Soldotna City Council approved an ordinance appropriating funds to conduct a feasibility study on different options for disposing of liquid waste from the wastewater treatment plant.
The most recent report on the city’s wastewater effluent discharge, or sewage, process was done in 2000, so the city has passed an ordinance designating $35,000 to have a more up-to-date understanding of the city’s effluent discharge practices and to, potentially, establish alternatives. Mayor Nels Anderson expressed hope that this ordinance would be the first step in moving Soldotna’s effluent discharge to a less lucrative location.
“We want to see if there were some options so that we could take our sewer system out of the Kenai (River) and put it somewhere else,” Anderson said at Wednesday night’s council meeting. “Hopefully we can combine with Kenai and, perhaps, put a discharge plant somewhere out on K-beach and discharge in a safer place.”
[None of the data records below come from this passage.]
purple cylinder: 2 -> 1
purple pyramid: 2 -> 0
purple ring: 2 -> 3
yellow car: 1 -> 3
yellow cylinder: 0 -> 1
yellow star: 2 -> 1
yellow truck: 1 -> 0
The final effluent, once treated and disinfected, is currently discharged at mile 20 of the Kenai River. The wastewater treatment plant has been operating and discharging safely into the river since the 1970s and the July 2000 report found that discharging into the river was the least costly alternative with the least environmental impact.
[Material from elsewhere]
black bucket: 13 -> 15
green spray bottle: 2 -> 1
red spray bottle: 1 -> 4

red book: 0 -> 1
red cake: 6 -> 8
This ordinance will update that report, evaluate the efficiency of the plant as it currently runs and study the feasibility of alternatives.
“We know that the discharge happens in an area that king salmon are spawning,” Board of Fisheries member Robert Ruffner said at Wednesday’s meeting. “If there is an alternative that would result in not having that discharge occur in an area as important as it does now, that would be great.”